The Wars of 9/11 then dominated the rest of my military career. I became the Director of Operations in the MoD, responsible for all British operations globally but with an obvious focus on Afghanistan and Iraq. This was operating at a different level where military operations meet political consideration and all the ramifications, compromises and difficulties that involves.

My last job in military service was as Deputy Commanding General of coalition forces in Iraq. The summer of 2006 was the most violent period of the war and it was a salutary experience. As always, military force could only try to hold the ring; political process alone can find a solution.

DB What do you put your spectacular career down to?

RF I was fortunate to stumble across something for which I felt I had a genuine vocation and not everyone is lucky enough to find that. I never had to make compromises. I always saw the purpose of what I was doing and that it was going somewhere.

DB What have you done since leaving the Marines?

RF I felt I had another job in me and so was delighted to be offered the role of vice president of Hewlett Packard. It was a different life but a business review in Silicon Valley felt remarkably like a campaign assessment in Baghdad. I also became an early trustee of Help for Heroes. I thought I was joining a charity and didn’t realise until later that I had become part of a spontaneous political movement.

At the same time as Hewlett Packard, I returned to academia. I had a year’s visiting fellowship at Oxford and then became a visiting professor at both Reading and King’s, while things came full circle when Bath gave me an honorary doctorate. I’ve also dabbled a bit in journalism, writing for Prospect Magazine - the house journal of the chattering classes and a perfect contrast to military life.
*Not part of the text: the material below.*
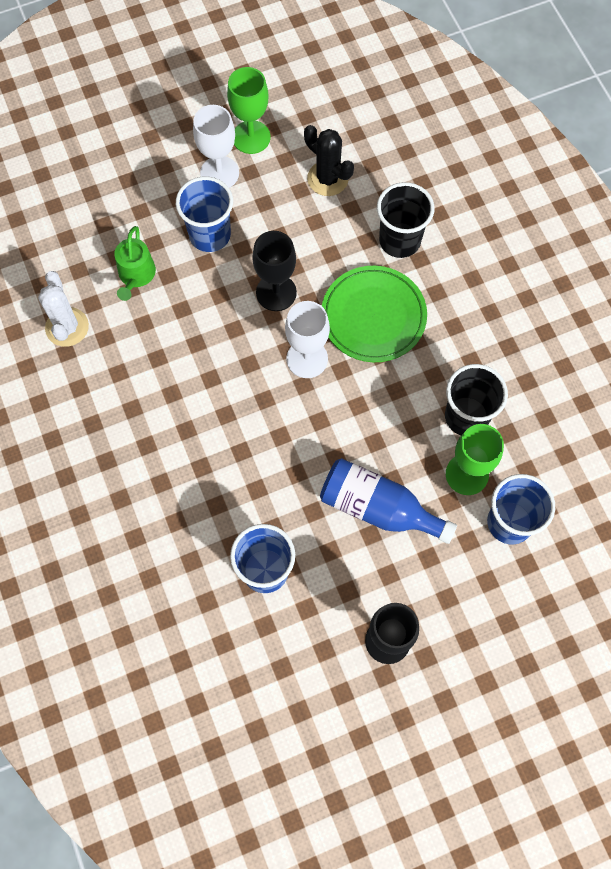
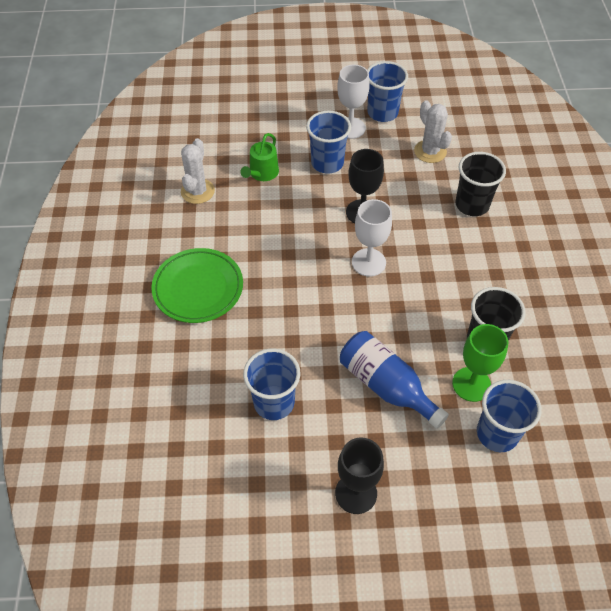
camera: 20 degrees right, 15 degrees down
(251, 137) = (382, 113): green goblet -> blue cup
(327, 178) = (430, 151): black cactus -> white cactus
(373, 316) = (432, 249): green plate -> green plate (198, 288)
Today, most of my time is taken up as chair of a small company that deals with communications in places like Somalia, Sudan and Ukraine. It involves social media and artificial intelligence in ways I can barely understand but fortunately I have the help of clever people decades younger than me to whom it is all second nature.

DB What have you learnt along the way?

RF Do what you’re good at and not what you are told to do. Also, in the long-term things often sort themselves out when left to their own devices. And, if your personal life is happy and solid, everything else follows. In sum: do what you enjoy, take up with the right person and let life sort itself out.

DB What changes have you seen from a military point of view?

RF We are going through a period which is reorientating global power with implications we do not yet fully understand. I would never count America out but it has been profligate with the way it’s spent its power in the last 20 years.

DB What about changes in society and the UK?

RF Almost all for the good. The level of tolerance and prosperity this country has enjoyed in recent years would have been inconceivable as I was growing up. >

That said, I don’t fully understand what it means to be woke and I find cancel-culture rather sinister.

DB What brought you to West Dorset?

RF Sherborne, the place and the people. For a community of this size to do what it does makes it an extraordinarily active place to be.

DB What do you do in your down time?

RF Covid has kept me in Dorset for most of the last year and that gave the opportunity to walk most of the coastal path and do a lot of wild swimming.

DB Do you have a personal wish?

RF Wales have only once in my lifetime beaten New Zealand at rugby and I would like to live to see it happen again!

DB Do you have a wish for Sherborne?

RF The exodus from London has started and Bruton is nationally the most searched location for country property, with Sturminster Newton not far behind. With places like The Newt, The Clockspire and new arts and cultural facilities that are being developed, this area could become the new Cotswolds. That would be a mixed blessing, but, if it happens, Sherborne must be part of it.